How can we tell if the Malaysian deal works?

It's unclear whether the Malaysian deal will work and it has risks, but it is the least-worst solution currently available form the major parties.

It’s not clear whether the Government’s announcement on 7 May about a deal on asylum seekers had a significant deterrent effect on boat arrivals. What is clear is that there has been a huge fall in the number of arrivals this year, even before 7 May.

The dirty secret of the asylum seeker debate is that something is stopping the boats, but it’s most likely the shift in asylum seeker sources away from the Asian region toward Europe over the course of 2010.

Having spent so long insisting “push” factors were the key to the rise in asylum seekers heading for Australia, the deal with Malaysia finally announced yesterday looks awfully like an acknowledgement that “pull” factors are critical. The test will only really come when there’s another surge in asylum seekers in our region, courtesy of civil war or, as recent history suggests is more likely, people like us invading other countries.

The deal, of course, doesn’t apply to the much larger number of asylum seekers who arrive by air, who are the subject of a strange conspiracy of silence across all disputants in the debate; the official line for all sides is that the real issue is stopping dangerous maritime journeys, but it’s odd how the “queue jumper” rhetoric seems to vanish despite the fact that people arriving by boat have a far higher success rate in applying for humanitarian visas than those arriving by air. Plainly, people coming through airports don’t push the buttons of hostility in Australians that boat arrivals do, despite boat arrivals being subjected to far heavier vetting and screening than people going through Customs on a tourism visa.

Still, the deal falls over the line for the Government: the UNHCR will be closely involved in monitoring the deal, despite not signing but merely (and pointedly) “noting” the agreement yesterday, although Labor would have been pleased the UNHCR’s statement made a clear reference to the purpose being to prevent loss of life at sea. It loosely fits the “regional solution” rhetoric that Julia Gillard has been pushing since her first frantic days as Prime Minister and her to-do list of watering down the mining tax, pandering to hostility toward asylum seekers and pretending to do something about climate change.
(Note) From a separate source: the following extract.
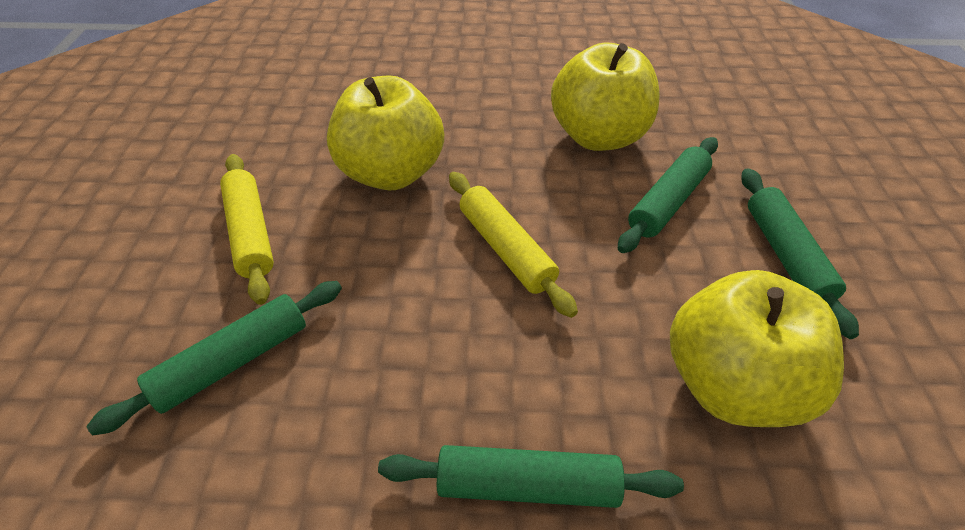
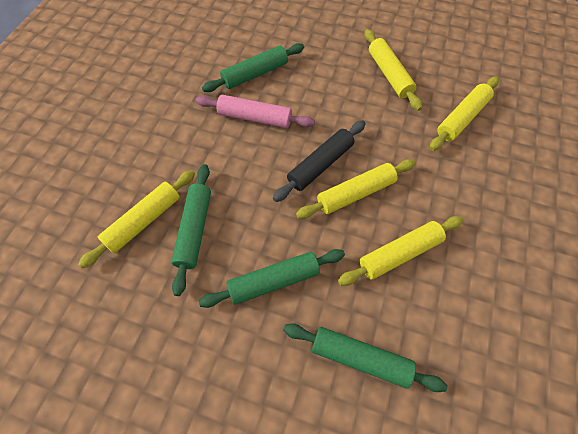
black rolling pin: 0 -> 1
pink rolling pin: 0 -> 1
yellow apple: 3 -> 0
yellow rolling pin: 2 -> 5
There is criticism both that the conditions detainees sent to Malaysia will face are too generous, and that they are too harsh, which will be spun as evidence the Government “got the balance right”. The issue of unaccompanied minors has been dealt with via a rule of “no blanket exemptions” (the Government had no choice, given any exemptions would operate like TPVs and encourage boat arrivals) but with the wriggle room that case-by-case judgments will be made.

Best of all — or should that be least worst of all — it expands, albeit only for four years, Australia’s humanitarian intake, the single best thing a wealthy country can do for asylum seekers.
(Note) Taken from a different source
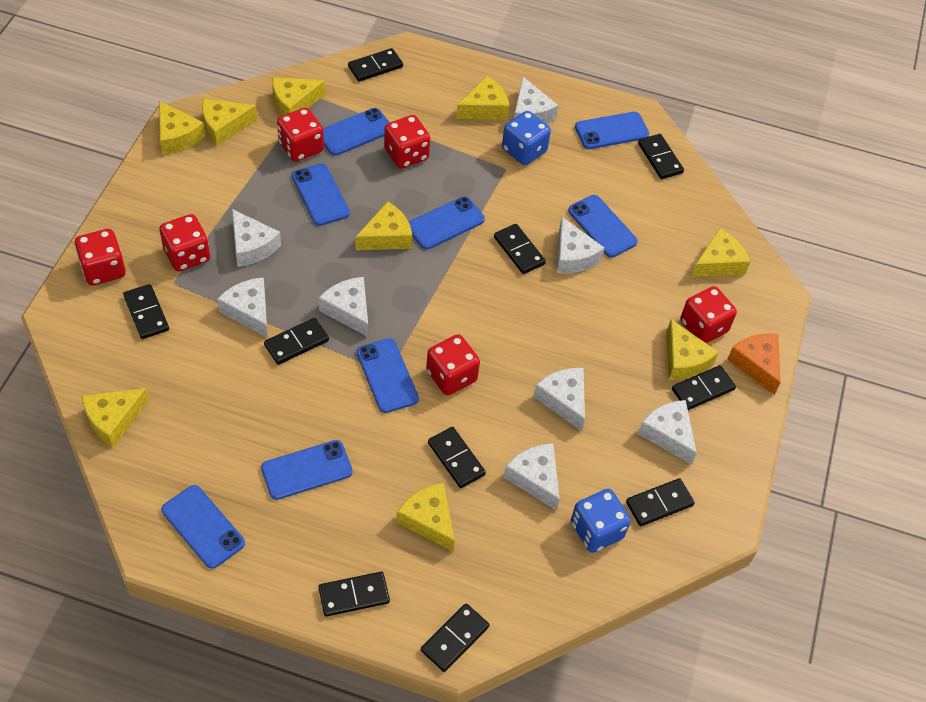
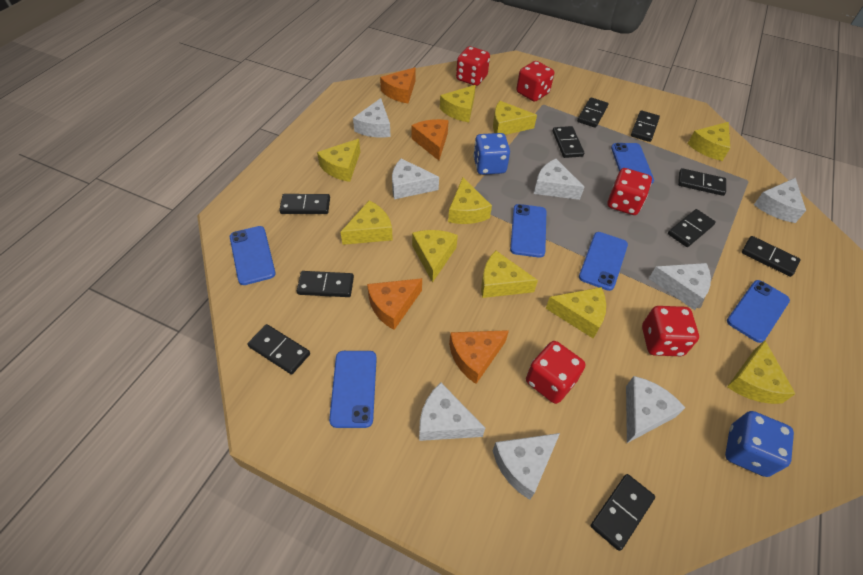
blue phone: 8 -> 6
orange cheese: 1 -> 4
red dice: 6 -> 5
yellow cheese: 9 -> 10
What it also does is outsource a political problem to the Malaysian Government. Guarantees about the treatment of detainees sent to Malaysia won’t be worth a great deal if anything untoward befalls one of them, even accidentally — the federal government will be held responsible under the same logic that had Peter Garrett responsible for “industrial manslaughter” because of shonks in the insulation industry.

And how much is a commitment on human rights from the Malaysian Government worth anyway? This is a government with a wretched human rights record and a long history of abuse of its own citizens, let alone those from other countries. Much political damage could accrue to Labor from things that are entirely outside its control. However, it will be counting on events in Malaysia being out of the gaze of most voters, compared to rooftop protests at Villawood that are all too public.

It’s a shaky policy, with plenty of risk, and it will be hard to tell whether it works or not given the current lull in asylum seeker movements in our region. But contrary to the all the noise from both Left and Right, it’s a better policy than the Coalition’s, which consists of TPVs — that have a proven history of leading to the deaths of asylum seekers — and spending a billion dollars warehousing people in Nauru for two years before bringing them all to Australia. And if it does work, it’ll be time to move Chris Bowen to somewhere where his skills are put to better use than cleaning up one of Labor’s longest-running messes.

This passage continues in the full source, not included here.